Quindi nessun trionfalismo, per favore. Serve solo a rassicurare il fronte interno, che assiste sempre più stupito all’iperbole del regime. Non fosse così, la folla che ha accompagnato le esequie di Alexei Navalny, rischiando di persona, non si sarebbe appalesata. Il che non significa, ovviamente, la fine imminente del dispotismo dell’autocrate. Putin sarà ancora incoronato in queste nuove elezioni farsa, caratterizzate dalla totale assenza di una qualsiasi alternativa. Ma le arterie che portano sangue al cuore del regime appaiono sempre più compromesse. Ci vorrà solo il tempo necessario, ma non sarà il neoimperialismo del Cremlino a vincere la partita.

Wishful thinking? Come dicono gli inglesi. Profezie che si spera possano autoverificarsi? È possibile. Tuttavia la realtà internazionale non sembra essere così favorevole ai nuovi “imperi del male”. Il loro indubbio rafforzamento, ma con l’eccezione proprio della Russia costretta a rinverdire i miti del socialismo reale, è stato soprattutto conseguenza del processo di globalizzazione. Che ha canalizzato enormi flussi di capitale e tecnologia, di marca quasi esclusivamente occidentale, verso le aree più povere del Pianeta. Con il fine di lucrare sui più bassi livelli salariali. Si spiega così il successo della Cina, prima e delle aree contigue poi. A partire dal Vietnam ed il resto della penisola indocinese.

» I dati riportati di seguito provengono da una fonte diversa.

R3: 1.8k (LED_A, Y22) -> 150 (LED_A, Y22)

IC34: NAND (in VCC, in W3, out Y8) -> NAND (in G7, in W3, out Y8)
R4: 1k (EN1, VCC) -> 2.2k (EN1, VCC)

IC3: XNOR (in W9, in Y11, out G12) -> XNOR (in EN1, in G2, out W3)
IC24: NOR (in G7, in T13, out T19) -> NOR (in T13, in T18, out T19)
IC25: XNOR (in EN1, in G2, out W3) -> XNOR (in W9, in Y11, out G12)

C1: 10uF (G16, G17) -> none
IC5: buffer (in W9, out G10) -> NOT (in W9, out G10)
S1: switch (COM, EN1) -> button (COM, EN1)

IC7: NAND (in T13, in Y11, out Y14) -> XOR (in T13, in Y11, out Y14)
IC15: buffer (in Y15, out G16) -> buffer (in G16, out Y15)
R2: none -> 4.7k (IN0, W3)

Ma il Covid prima, quindi l’invasione dell’Ucraina, senza contare gli attacchi Houthi contro le navi che transitano per il Mar Rosso, ha innalzato il livello di rischio ben oltre la soglia della normale convenienza. Rallentando, in modo significativo, il vento della globalizzazione. Che oggi non solo langue ma ha originato contro spinte volte a ridisegnare l’intera mappatura delle relazioni internazionali. Relazioni in cui il tema della sicurezza ha ormai conquistato una sua centralità, in grado di incidere profondamente sui preesistenti rapporti commerciali e finanziari. Basti vedere, in proposito, la decisione americana di bandire dal proprio mercato la piattaforma Tik Tok, il social network Made in Cina che è troppo dipendente dal Governo di Pechino.

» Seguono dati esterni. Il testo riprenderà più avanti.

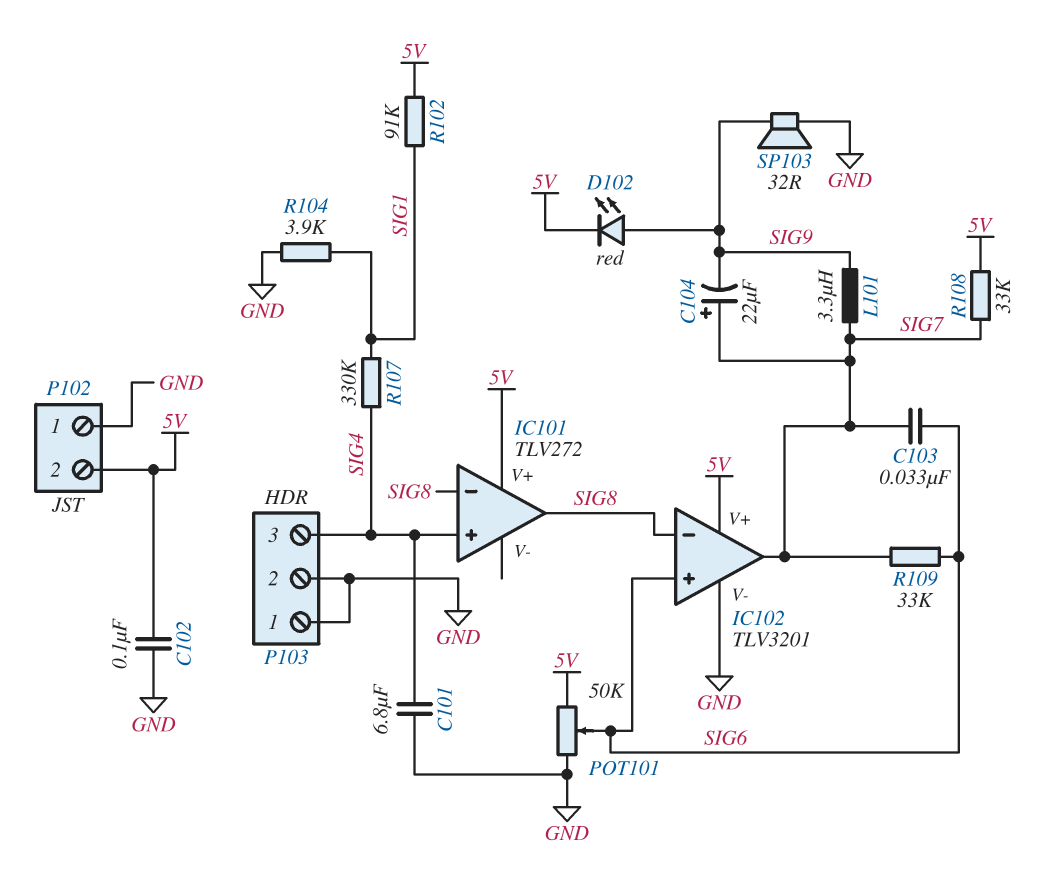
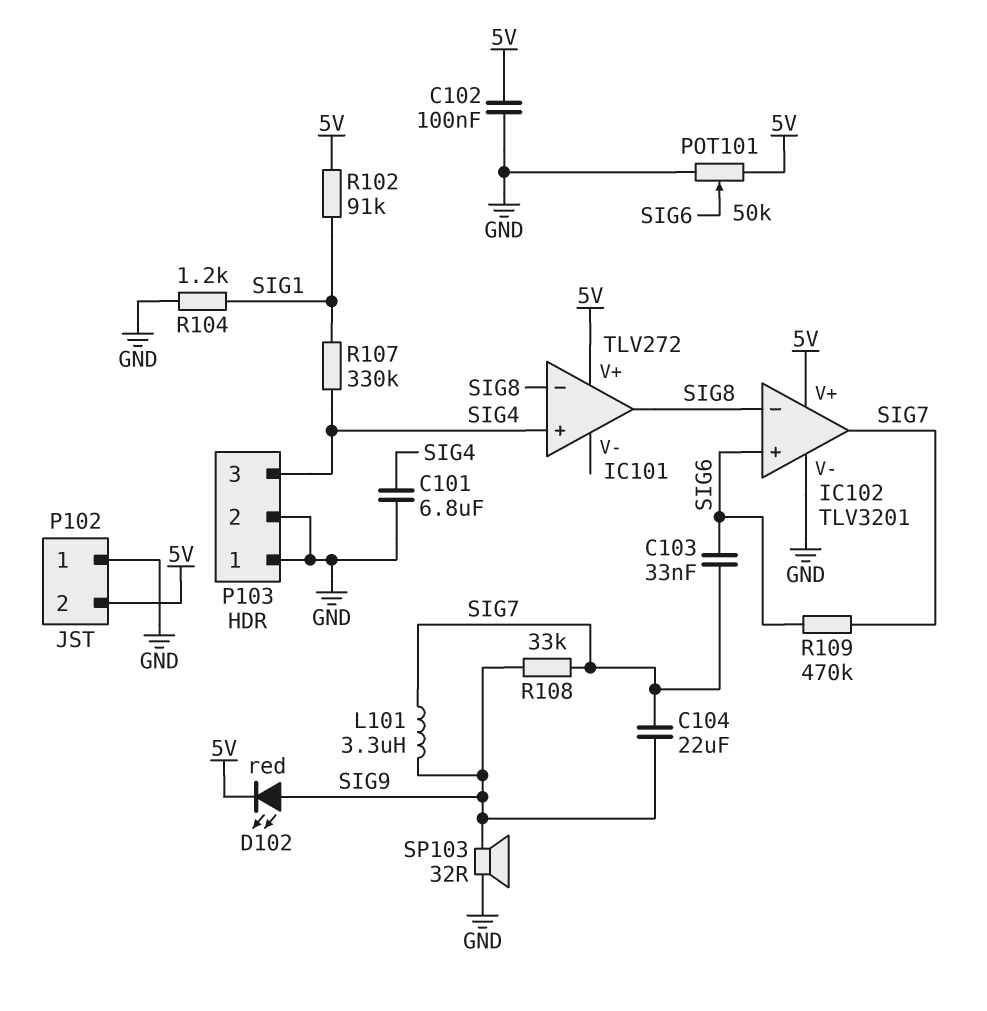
C104: 22uF (plus SIG7, minus SIG9) -> 22uF (SIG7, SIG9)
R104: 3.9k (GND, SIG1) -> 1.2k (GND, SIG1)
R108: 33k (5V, SIG7) -> 33k (SIG7, SIG9)
R109: 33k (SIG6, SIG7) -> 470k (SIG6, SIG7)

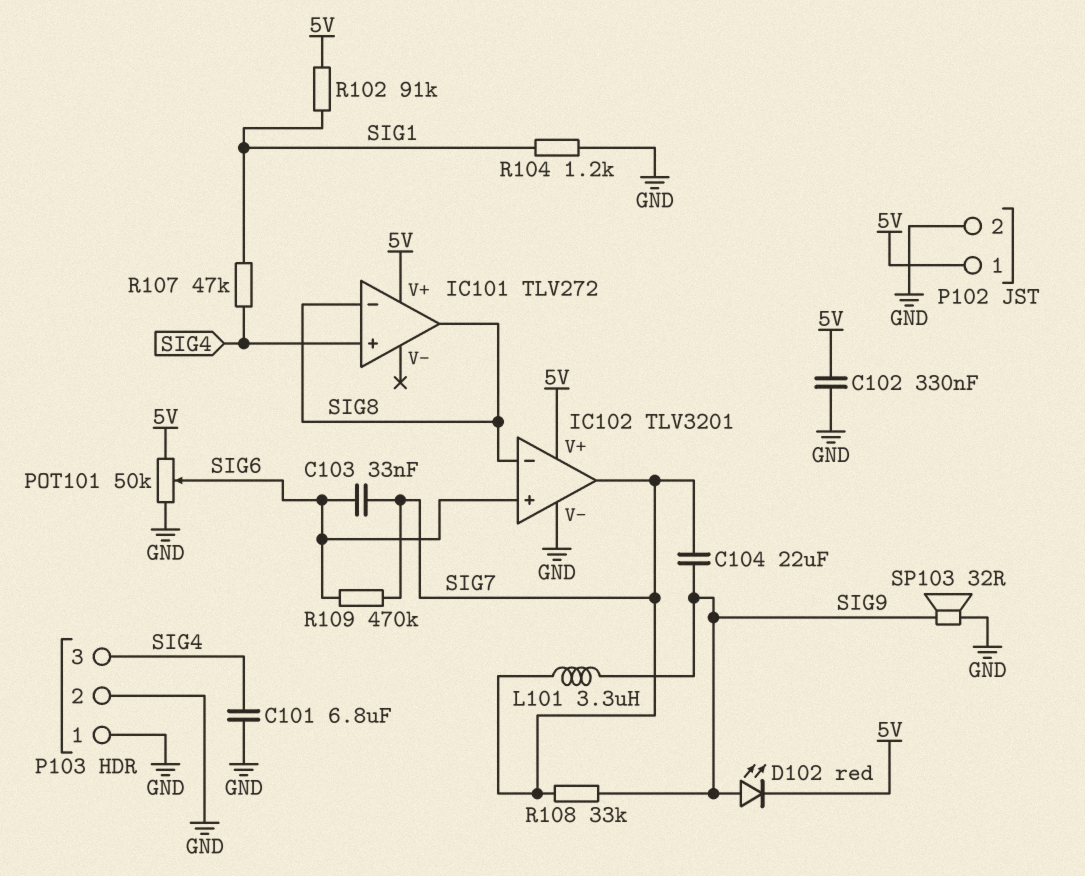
C102: 100nF (5V, GND) -> 330nF (5V, GND)
P102 pin 1: GND -> 5V
P102 pin 2: 5V -> GND
R107: 330k (SIG1, SIG4) -> 47k (SIG1, SIG4)

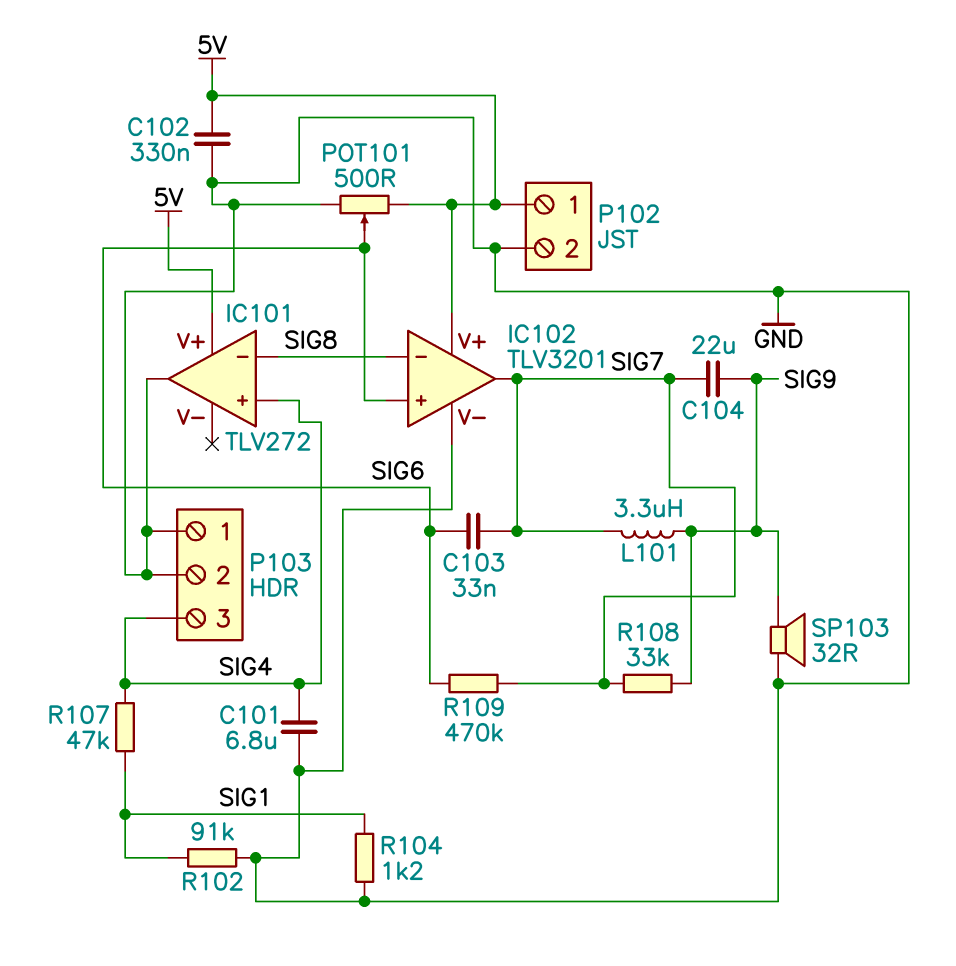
D102: LED red (A SIG9, K 5V) -> none
IC101 pin out: SIG8 -> GND
POT101: 50k (5V, GND, wiper SIG6) -> 500 (5V, GND, wiper SIG6)
R102: 91k (5V, SIG1) -> 91k (GND, SIG1)

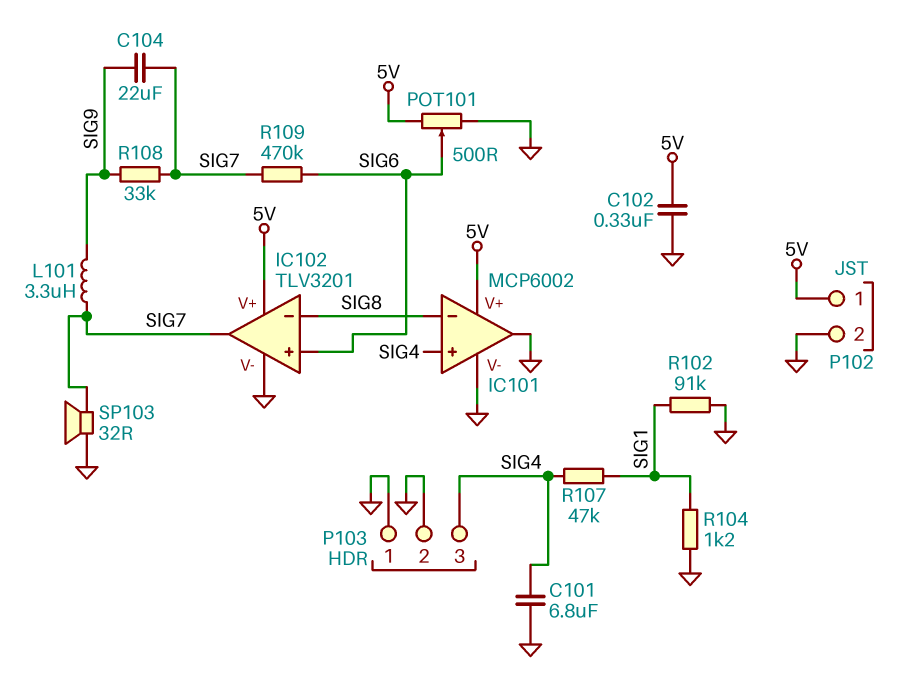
C103: 33nF (SIG6, SIG7) -> none
IC101: TLV272 -> MCP6002
IC101 pin V-: none -> GND
SP103: speaker 32R (GND, SIG9) -> speaker 32R (GND, SIG7)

Sta di fatto che lo scorso anno, il commercio mondiale ha subito una contrazione di quasi il 5 per cento. Ne soffriranno un po’ tutti. Ma soprattutto i Paesi di quel Sud globale che Cina e Russia vorrebbero conquistare per usarli come teste d’ariete contro l’Occidente. Il quale, a sua volta, non potrà che reagire. A Mosca si spera molto nella vittoria di Donald Trump. La sua “America first” – questo il retropensiero – darà filo da torcere agli europei, accentuando le fratture all’interno dell’Alleanza atlantica. Staremo a vedere. In una situazione di relativa tranquillità ci potrebbe anche stare, ma di fronte alla prospettiva del “dominio delle campagne sulle città” – che fu elemento centrale della strategia di Mao Tse Tung – tutto è diventato più difficile e meno decifrabile.

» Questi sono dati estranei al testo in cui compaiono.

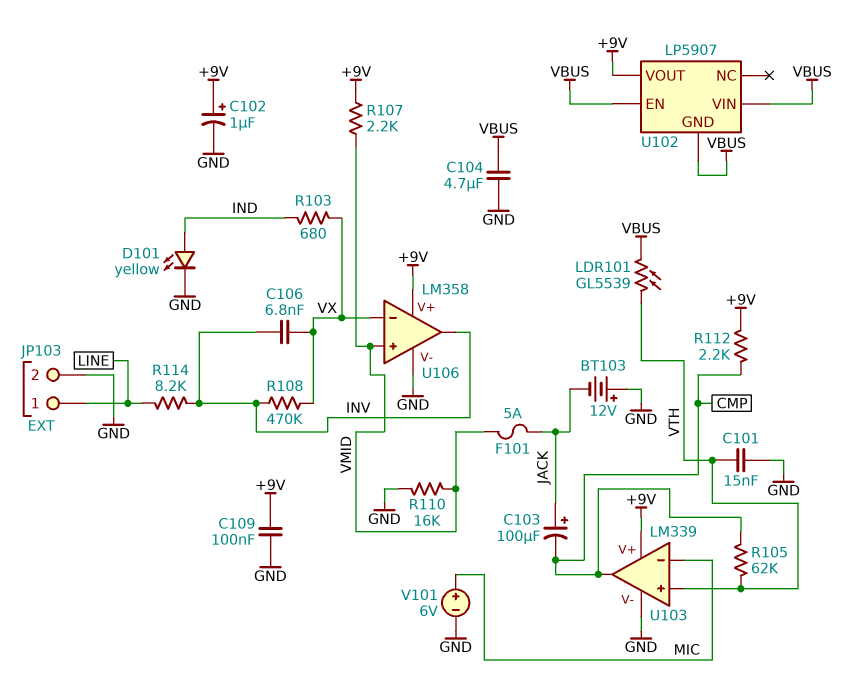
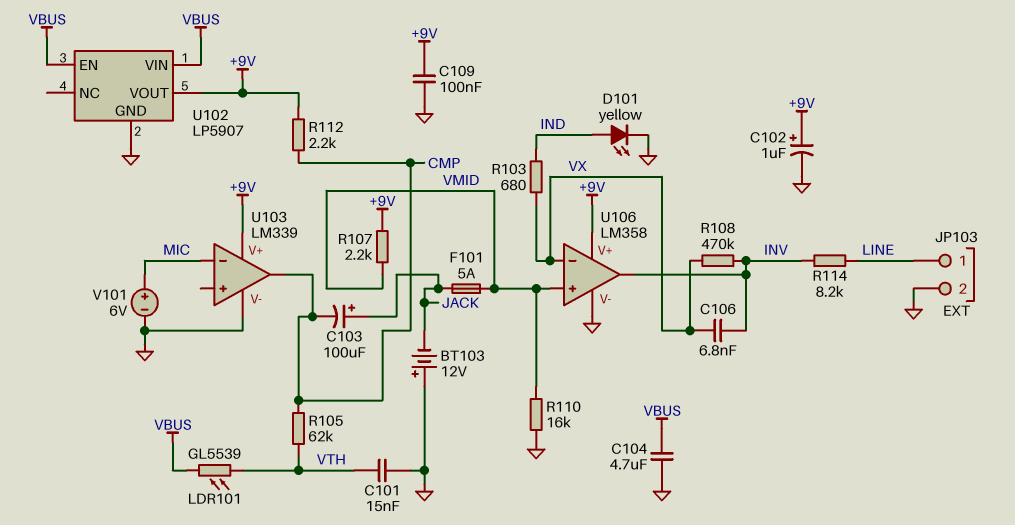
U102 pin GND: VBUS -> GND
U103 pin in+: VTH -> none

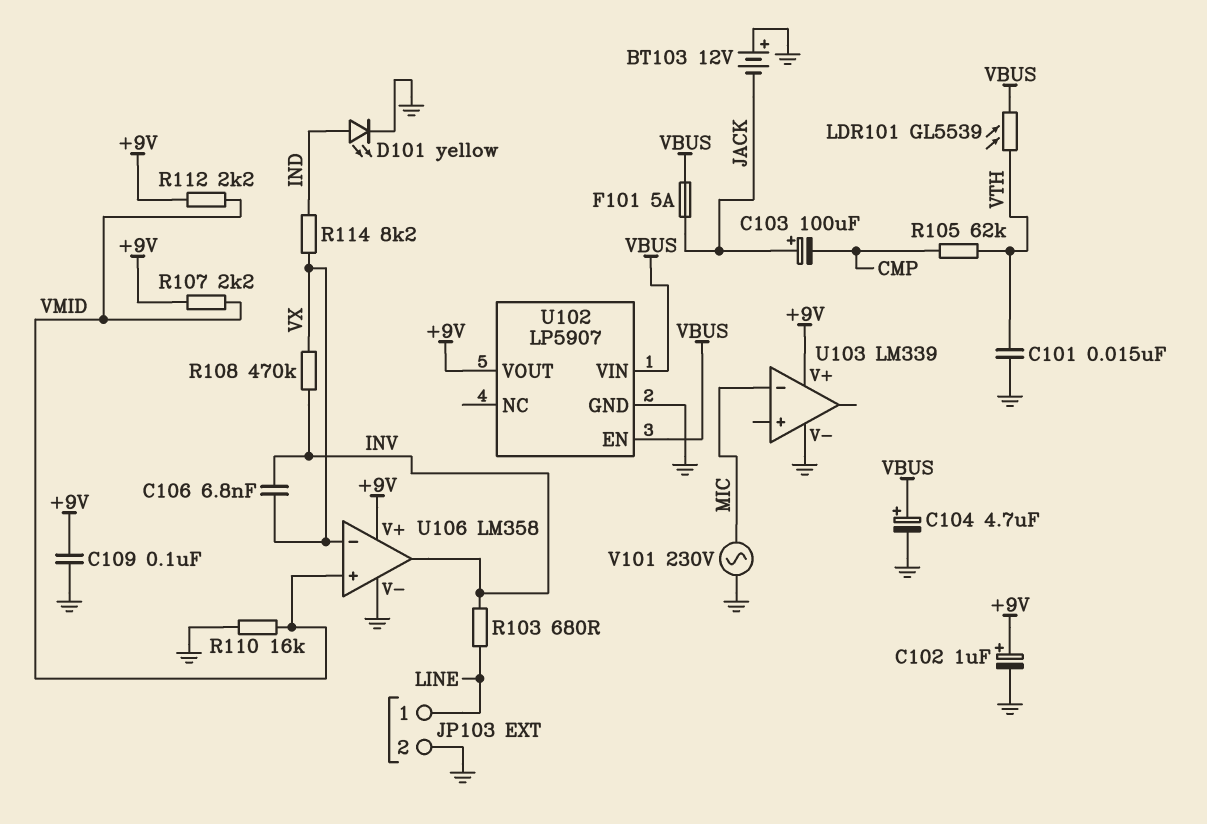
C104: 4.7uF (GND, VBUS) -> 4.7uF (plus VBUS, minus GND)
F101: 5A (JACK, VMID) -> 5A (JACK, VBUS)
R103: 680 (IND, VX) -> 680 (INV, LINE)
R112: 2.2k (+9V, CMP) -> 2.2k (+9V, VMID)
R114: 8.2k (INV, LINE) -> 8.2k (IND, VX)
U103 pin out: CMP -> none
V101: 6V (plus MIC, minus GND) -> AC 230V (GND, MIC)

Comunque sia l’Europa si trova ormai di fronte a scelte non più rinviabili. Lungimiranza avrebbe voluto una maggiore attenzione ai problemi della sua sicurezza. Soprattutto militare. Se Germania da un lato e Francia dall’altro non avessero coltivato, in modo eccessivo, il proprio immediato tornaconto. Probabilmente le truppe di Sua Maestà britannica sarebbero ancora al servizio dell’UE. Ma ormai quell’asse (“franco-tedesco”), che fu il baricentro della politica europea, non esiste più. Occorrerà, pertanto, recuperare rapidamente, Trump o non Trump, il tempo perduto. Se sarà così, Putin avrà compiuto un miracolo. Avrà spinto i 27 Paesi dell’Unione, così gelosi della propria autonomia, a sacrificare qualcosa, pur di difendere la propria libertà. E scrivere, su queste basi, un nuovo capitolo della loro storia.